Merge branch 'main' into fix/tcp_store_group

specture724 · web-flow · commit 3b6334fedf46 · 2025-12-01T13:47:46.000+08:00
Signed-off-by: Anjie Hou &lt;149605198+specture724@users.noreply.github.com&gt;
diff --git a/checkpoint_engine/ps.py b/checkpoint_engine/ps.py
@@ -665,14 +665,23 @@ def __init__(self, device_manager: DeviceManager):
         self.rank = int(os.getenv("RANK"))
         gpu_count = device_manager.device_module.device_count()
         local_rank = self.rank % gpu_count
-        self.device = _get_my_rdma_device(local_rank, gpu_count, _get_rdma_devices())

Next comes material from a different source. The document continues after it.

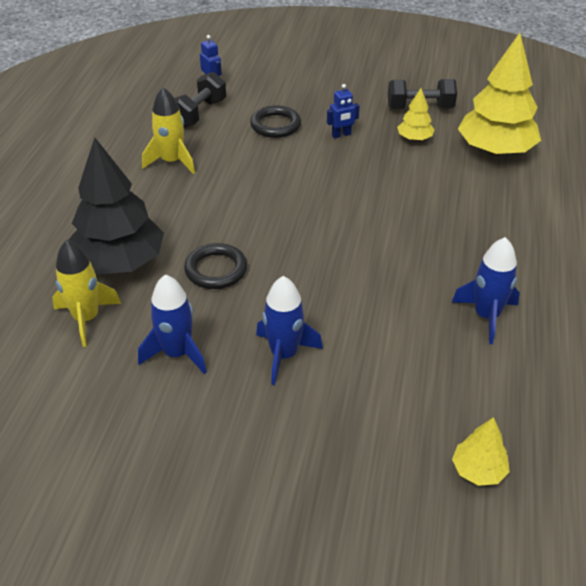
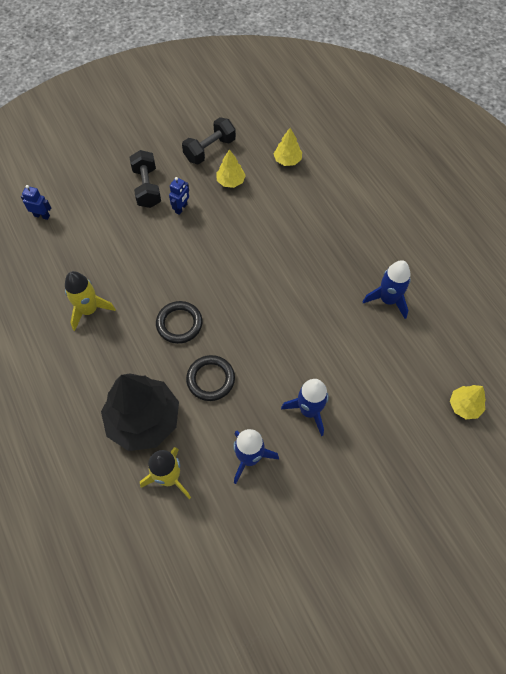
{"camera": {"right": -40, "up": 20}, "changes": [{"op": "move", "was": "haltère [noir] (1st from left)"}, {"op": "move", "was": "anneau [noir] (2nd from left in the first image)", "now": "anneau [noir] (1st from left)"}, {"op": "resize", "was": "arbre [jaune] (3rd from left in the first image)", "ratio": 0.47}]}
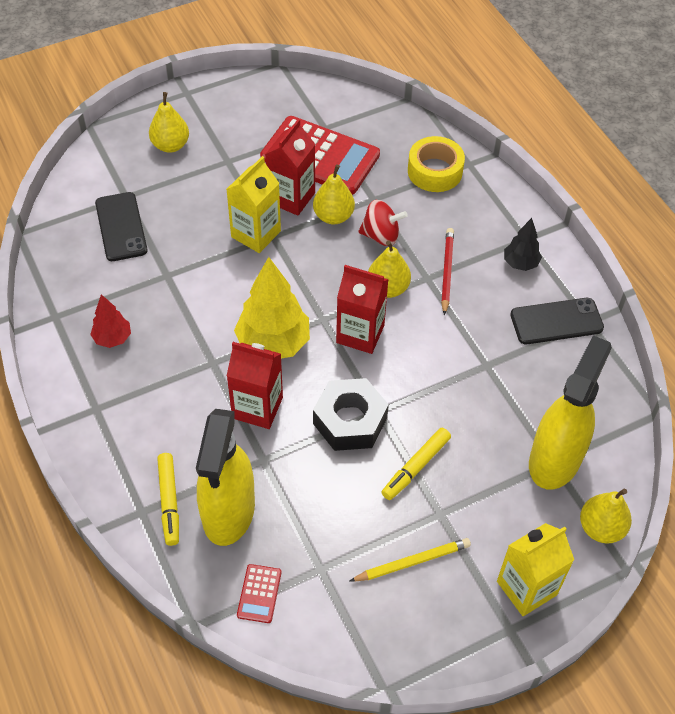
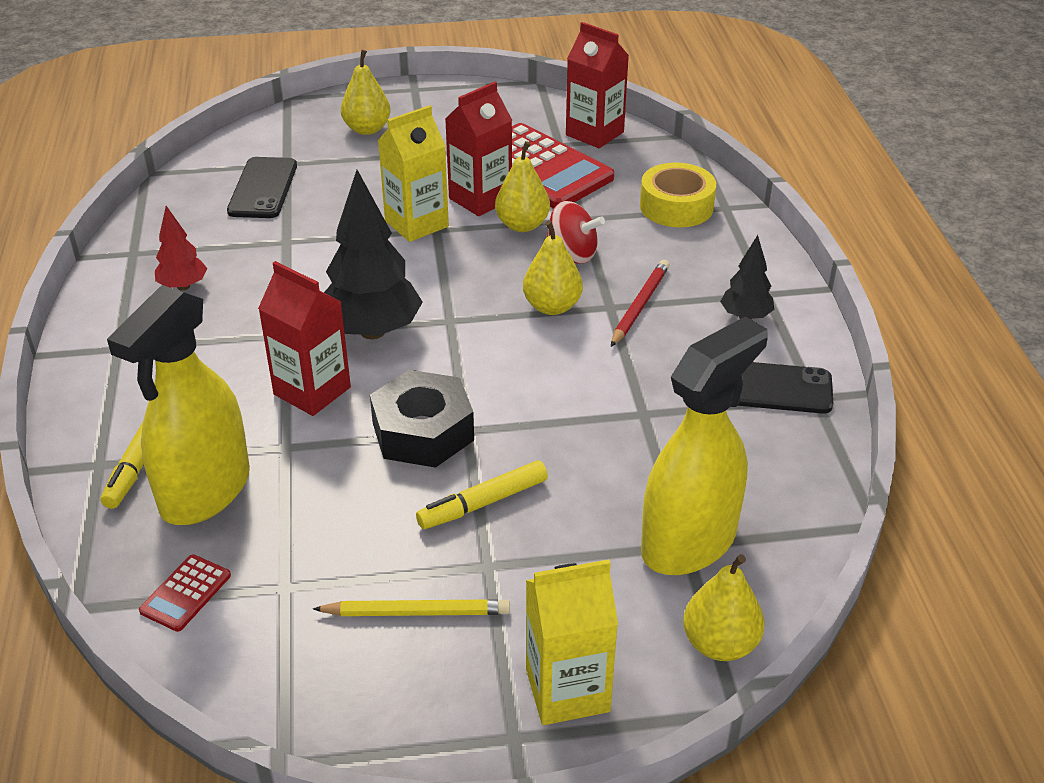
{"camera": {"right": 20, "up": -15}, "changes": [{"op": "move", "was": "brique de lait [rouge] (3rd from left)"}, {"op": "recolor", "was": "arbre [jaune]", "now": "arbre [noir] (1st from left)"}]}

+        device_type = device_manager.device_type
+        if device_type == "npu" and os.getenv("PS_P2P_STORE_RDMA_DEVICES") is None:
+            self.device = ""
+        else:
+            self.device = _get_my_rdma_device(local_rank, gpu_count, _get_rdma_devices())
         self.ip = get_ip()
 
         # we will start at most 8 ps processes, so we use 8 retries to avoid port conflicts in extreme cases
         retry_count = 8
         for i in range(retry_count):
             self.engine = TransferEngine()
-            ret = self.engine.initialize(self.ip, "P2PHANDSHAKE", "rdma", self.device)
+            ret = self.engine.initialize(
+                self.ip,
+                "P2PHANDSHAKE",
+                "ascend_direct" if device_type == "npu" else "rdma",
+                self.device,
+            )
             if ret == 0:
                 break
             # sleep 0.5 ~ 2.0s, to avoid port conflicts when two processes retry at the same time
@@ -770,14 +779,15 @@ def __init__(
         self._memory_pool: dict[str, list[MemoryBuffer]] = {}
         # dict key is owner_rank, value is a bucket metas list in owner_rank
         self._current_global_parameter_metas: dict[int, MemoryBufferMetaList] = {}
+        # NPU transfer engine initialization requires prior set_device.
+        device_index = self._local_rank
+        self.device_manager.device_module.set_device(device_index)
         try:
             self._p2p_store = P2PStore(self.device_manager)
         except ImportError as e:
             logger.warning(f"[rank{self._rank}] fail to initialize p2p store due to {e}")
             self._p2p_store = None
 
-        device_index = self._local_rank
-        self.device_manager.device_module.set_device(device_index)
         self._device_uuid = _get_physical_gpu_id(self.device_manager, device_index)
         self._rdma_device = None if self._p2p_store is None else self._p2p_store.device
 
@@ -875,6 +885,8 @@ def gather_metas(self, checkpoint_name: str):
 
         dist.all_gather_object(metas_lst, metas)
 
+        self._current_global_parameter_metas = {}
+
         num_parameters = 0
         all_hosts: list[str] = []
         global_device_uuids: list[str] = []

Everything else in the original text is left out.